Most of Earth's mass extinctions caused by… mineral deficiencies
Image credit: Sheila Terry/SPL
 
Are you getting enough minerals? A new theory suggests most of Earth’s mass extinction events could have been caused by a lack of essential trace elements in the world’s oceans, causing fatal deficiencies in marine animals, from plankton to reptiles.

Earth has been hit with five mass extinction events. The two most dramatic ones had pretty clear causes. The dinosaurs were probably wiped out 66 million years ago thanks to a massive meteor falling on modern-day Mexico, while the end-Permian extinction, which wiped out 90 per cent of species 252 million years ago, was probably the result of massive volcanoes in Siberia.
But that leaves three other mass extinctions, with no agreed cause.
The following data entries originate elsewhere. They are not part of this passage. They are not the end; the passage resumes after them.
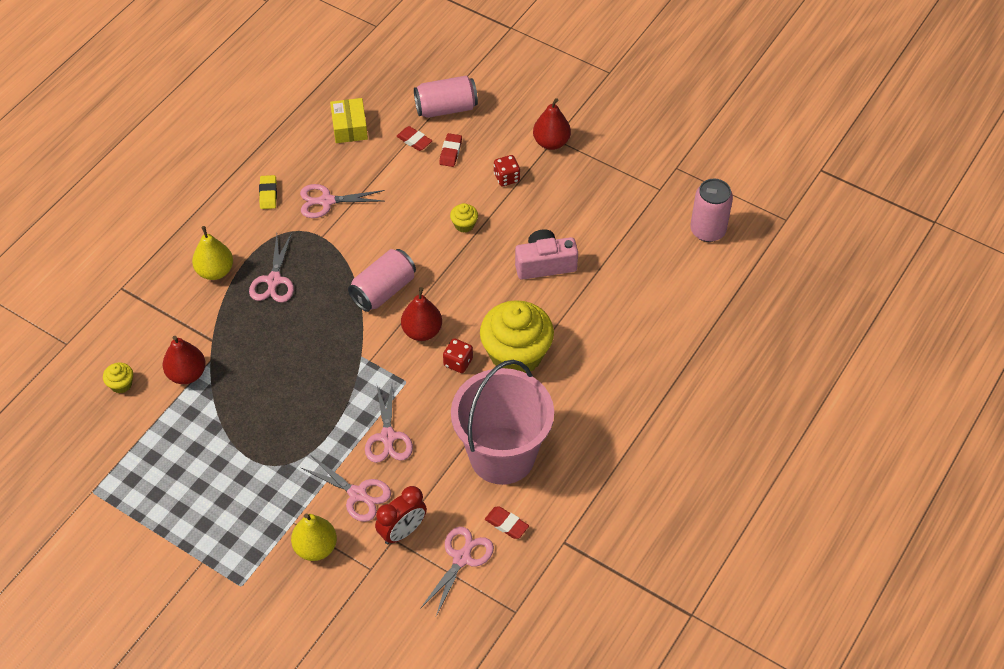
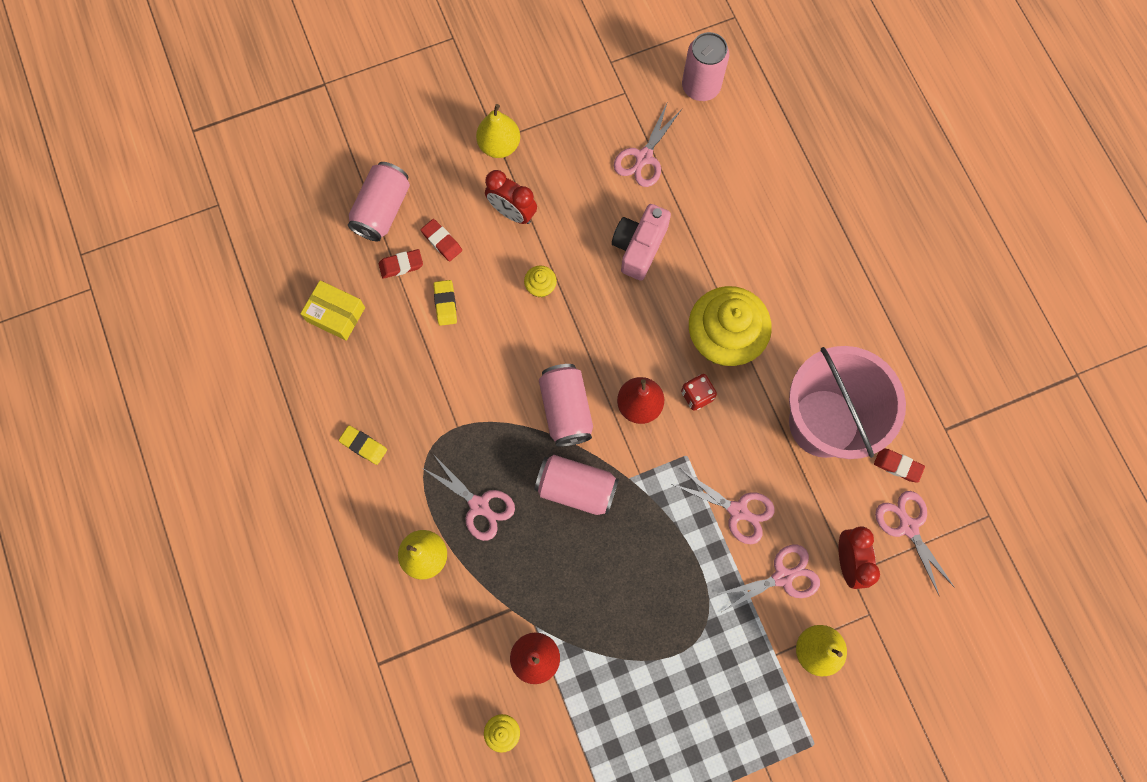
camera: 55 degrees left, 20 degrees up
(326, 201) = (415, 395): pink scissors -> pink scissors (643, 157)
(329, 329) = (576, 488): none -> pink can
(406, 180) = (445, 304): none -> yellow eraser
(506, 178) = (512, 212): red dice -> red clock
(506, 524) = (897, 466): red eraser -> red eraser turned 45 degrees clockwise
(551, 142) = (499, 145): red pear -> yellow pear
“It’s a complex scenario,” says John Long from Flinders University in Adelaide, Australia. He says there are probably a lot of causes conspiring to drive these mass extinctions. But his latest work suggests fluctuations in essential minerals in the ocean could be an important, and so-far completely unexplored, cause.

Essential selenium

 

Earlier this year, researchers discovered that periods when the ocean had high levels of trace elements – like zinc, copper, manganese and selenium – seemed to overlap with periods of high productivity, including the Cambrian explosion, when most groups of living animals first appeared.